# [Exercise directions]
Reproduce each record verbatim, images excluded.

Items listed in a dataset
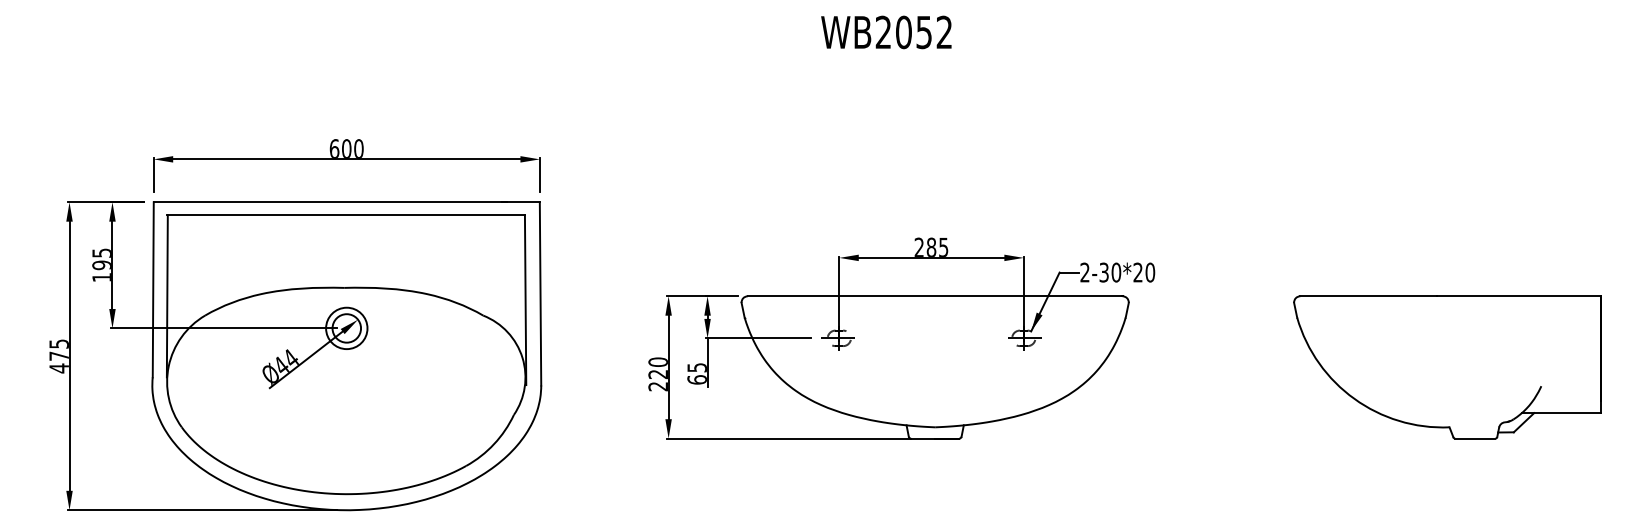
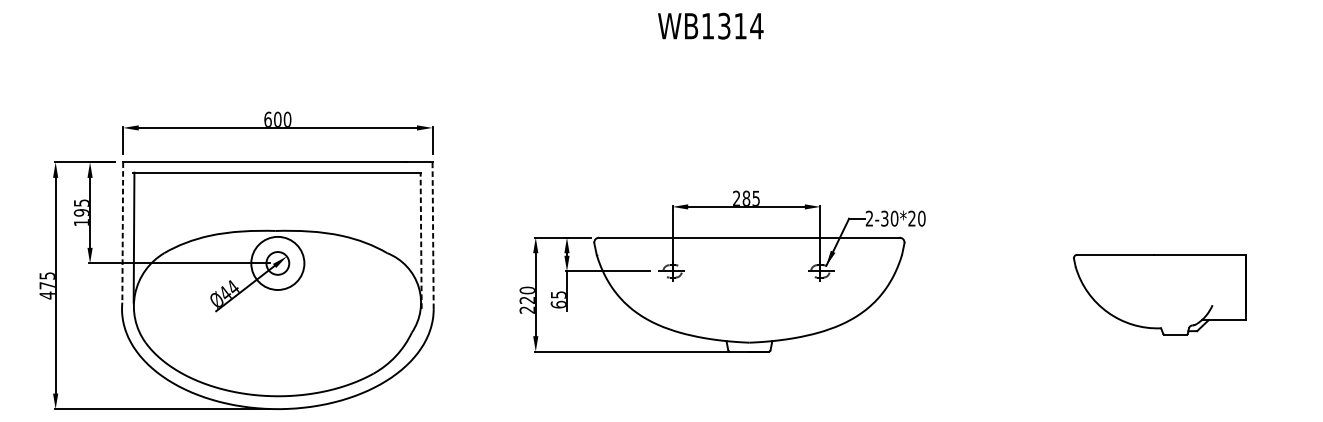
text: (913, 32) -> (732, 26), WB2052 -> WB1314
line: (153, 289) -> (122, 232), solid -> dashed
line: (540, 293) -> (433, 235), solid -> dashed
line: (525, 300) -> (421, 241), solid -> dashed
circle: (346, 328) -> (277, 263), size x1.6
part: (1447, 367) -> (1159, 294), size x0.7

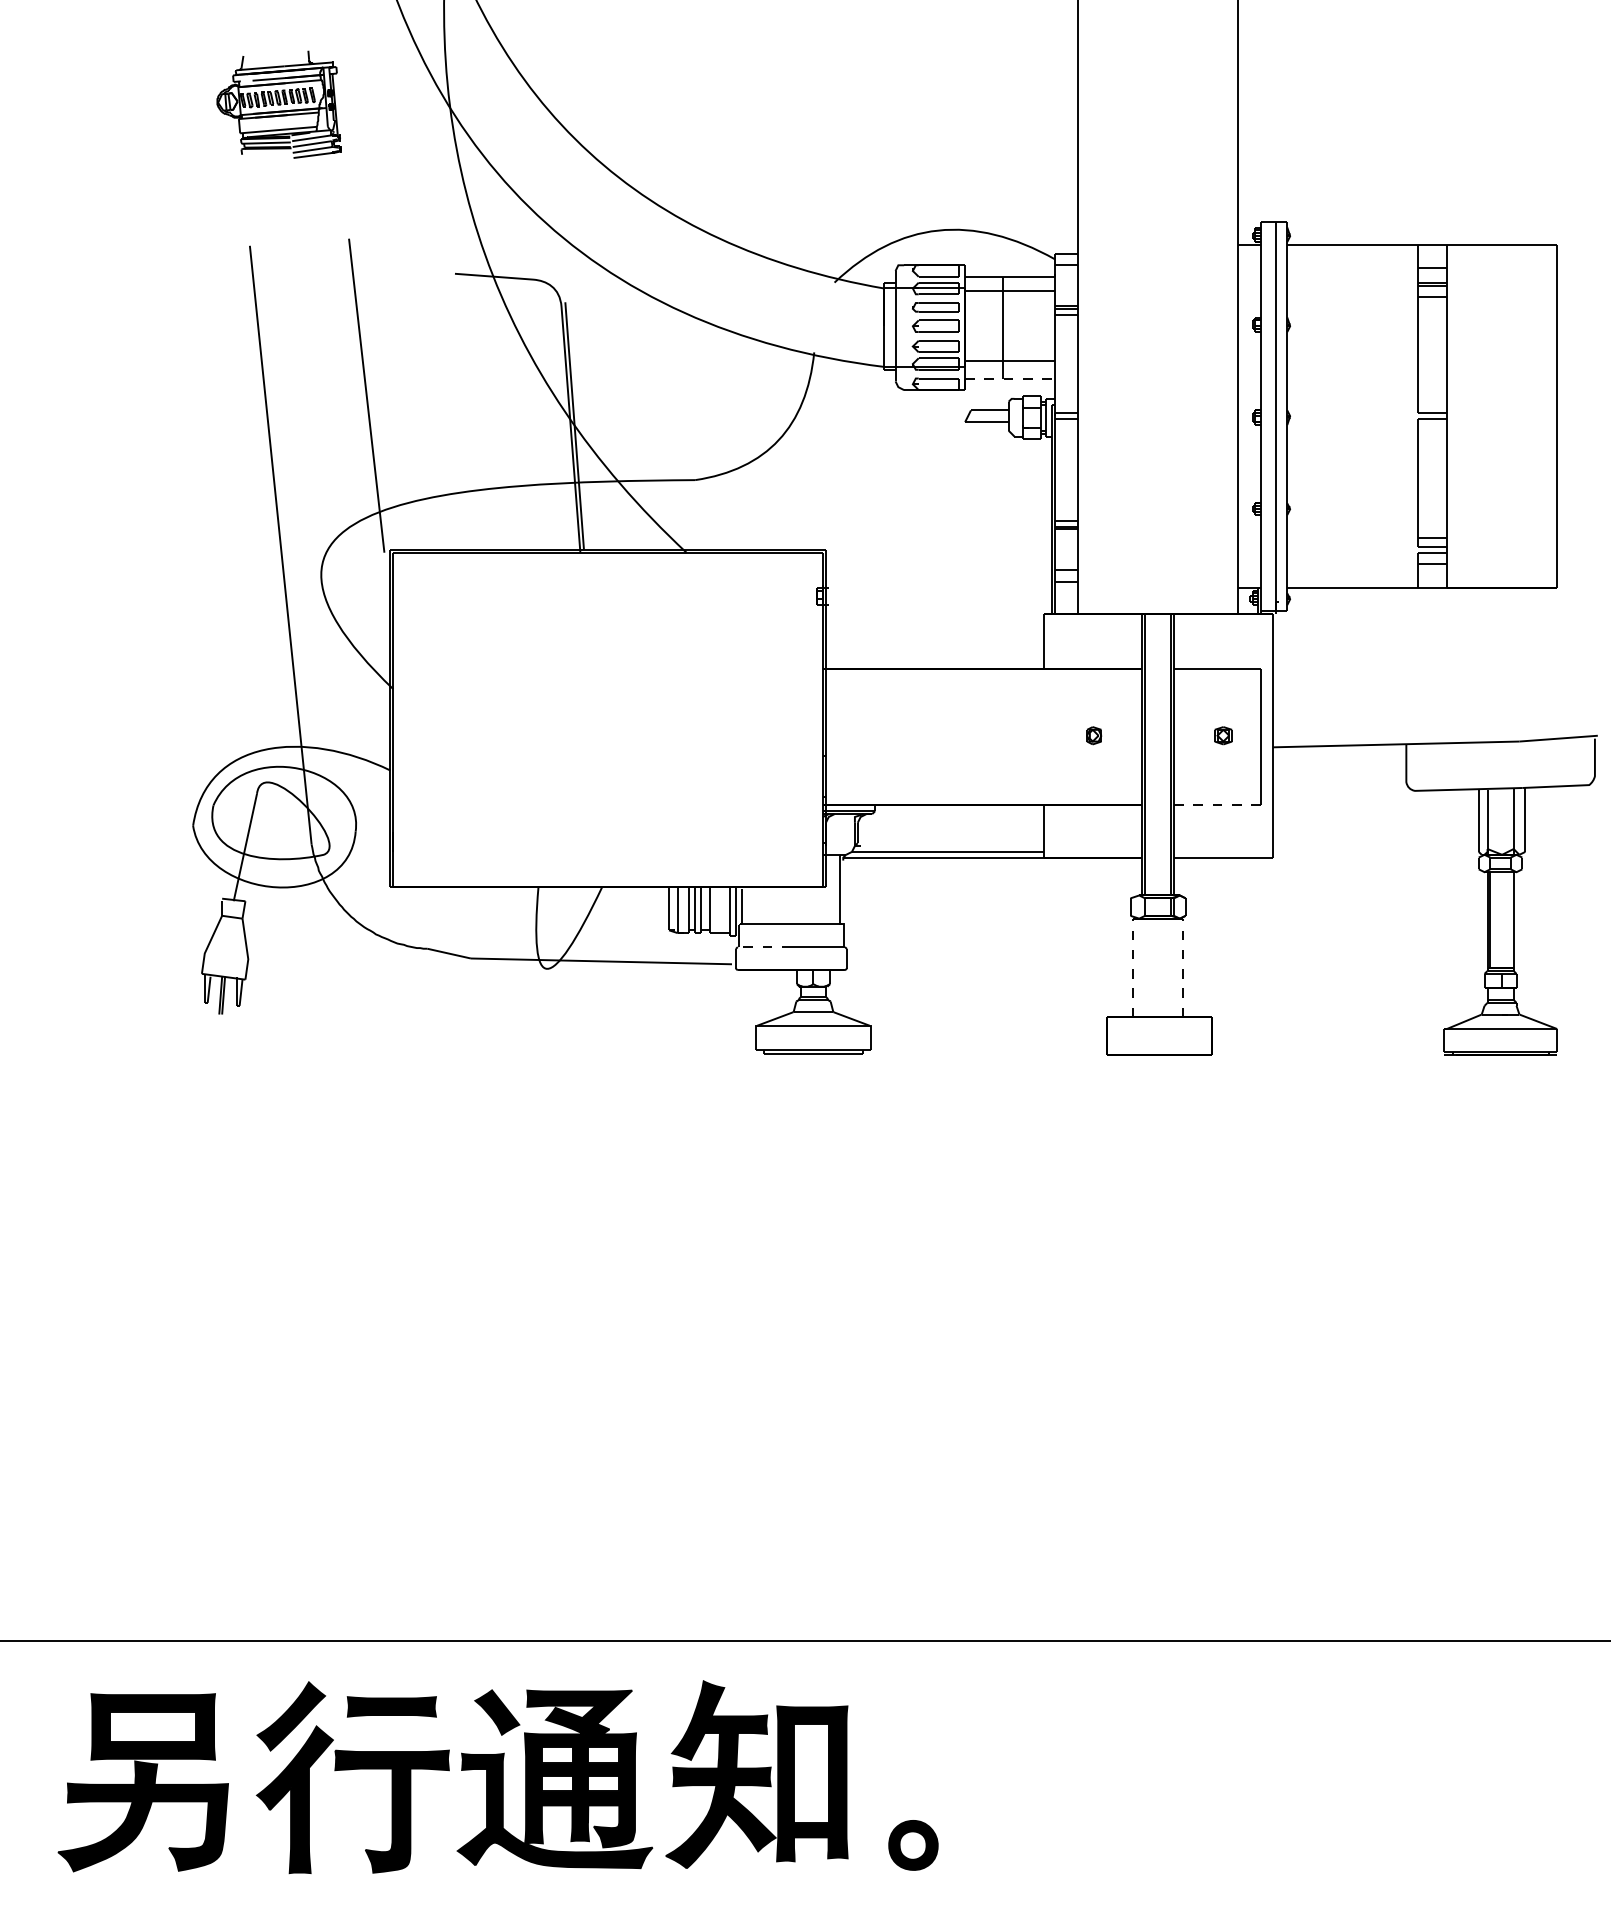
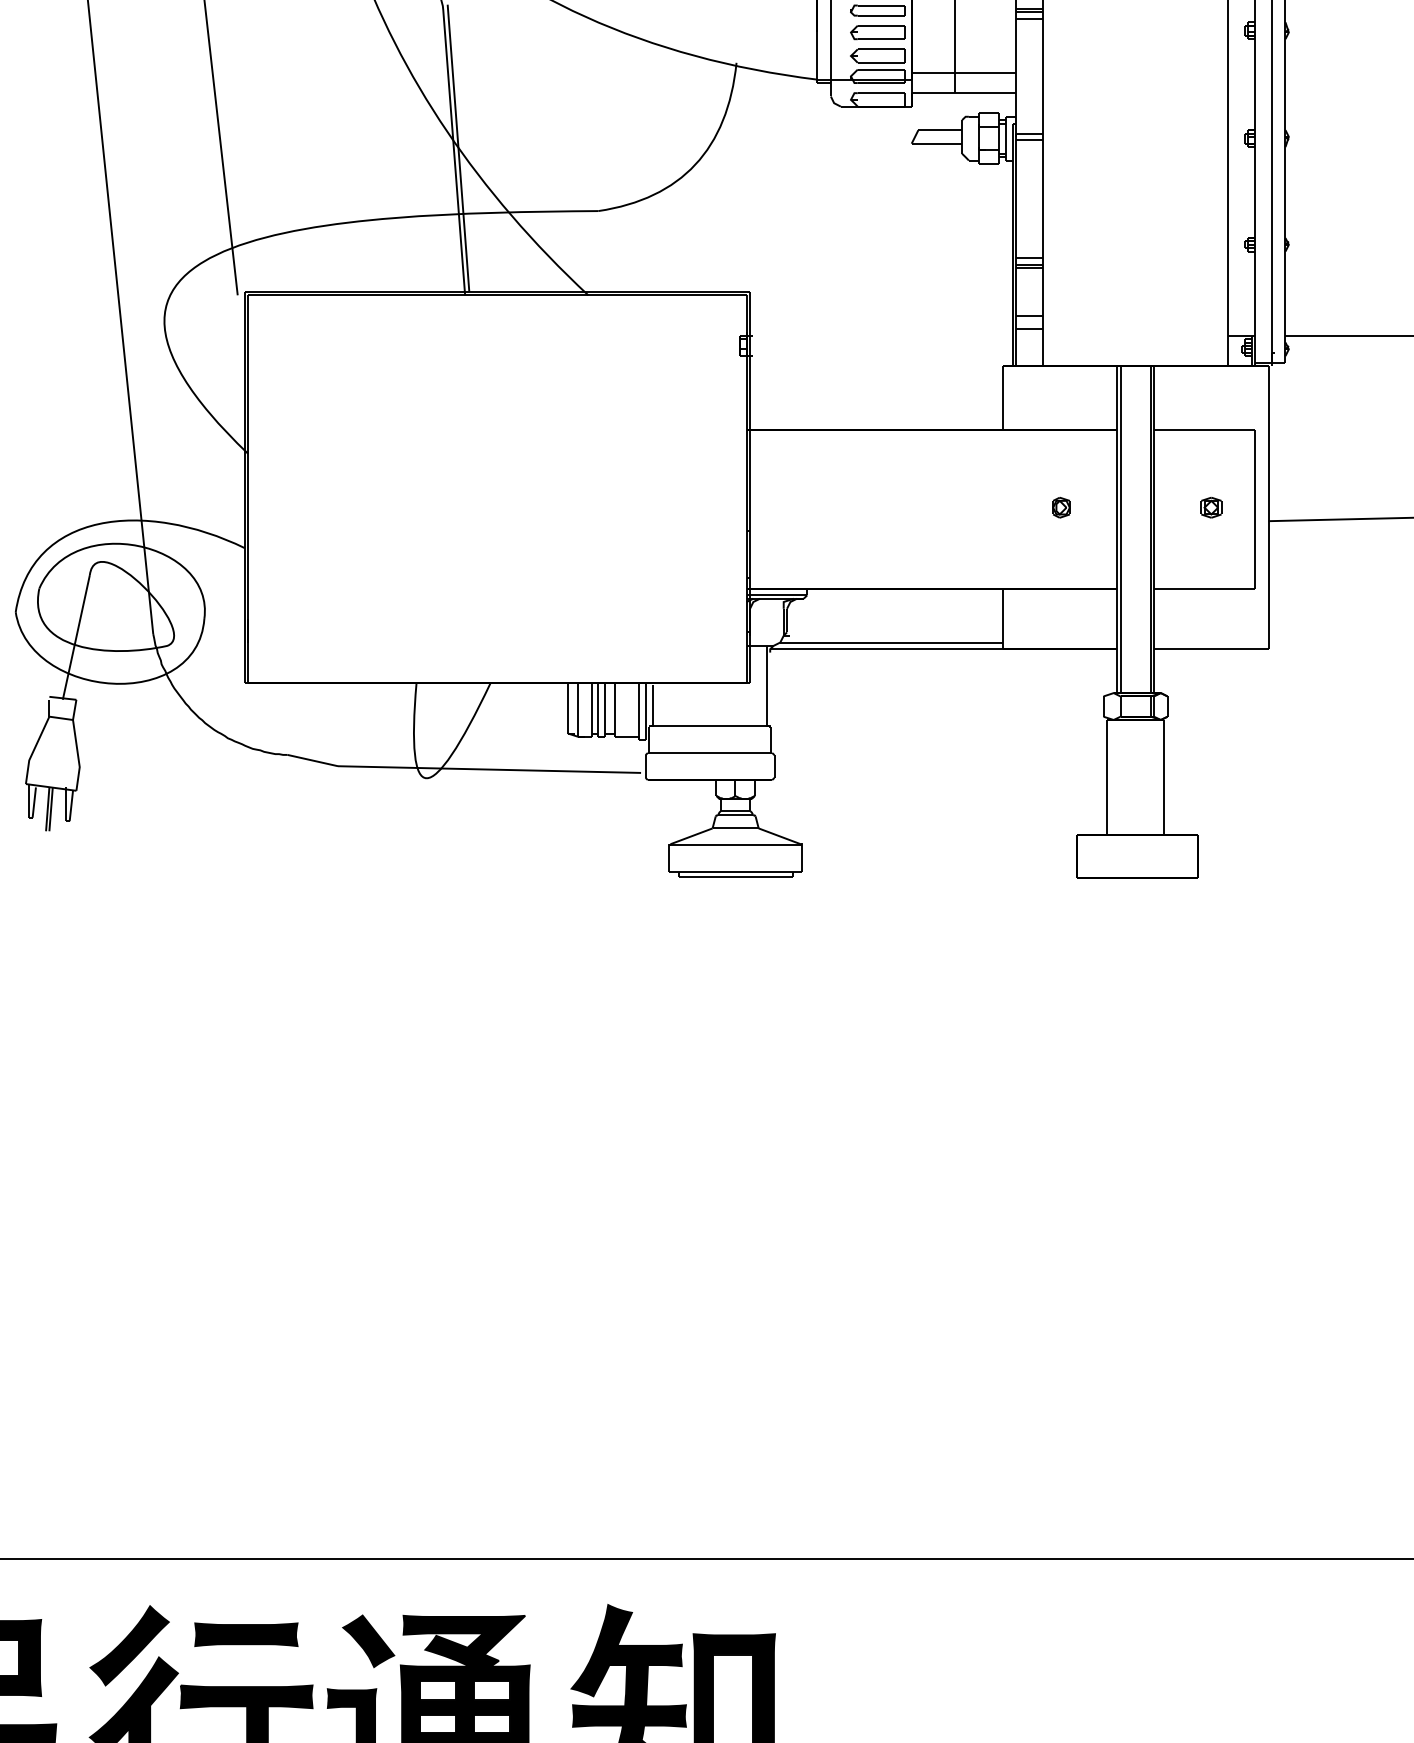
line: (1010, 378) -> (964, 93), dashed -> solid
line: (1217, 805) -> (1204, 588), dashed -> solid
line: (764, 947) -> (678, 753), dashed -> solid
line: (1133, 967) -> (1107, 776), dashed -> solid
line: (1182, 967) -> (1163, 776), dashed -> solid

# [Answer area]
text: (913, 32) -> (732, 26), WB2052 -> WB1314
line: (153, 289) -> (122, 232), solid -> dashed
line: (540, 293) -> (433, 235), solid -> dashed
line: (525, 300) -> (421, 241), solid -> dashed
circle: (346, 328) -> (277, 263), size x1.6
part: (1447, 367) -> (1159, 294), size x0.7

line: (1010, 378) -> (964, 93), dashed -> solid
line: (1217, 805) -> (1204, 588), dashed -> solid
line: (764, 947) -> (678, 753), dashed -> solid
line: (1133, 967) -> (1107, 776), dashed -> solid
line: (1182, 967) -> (1163, 776), dashed -> solid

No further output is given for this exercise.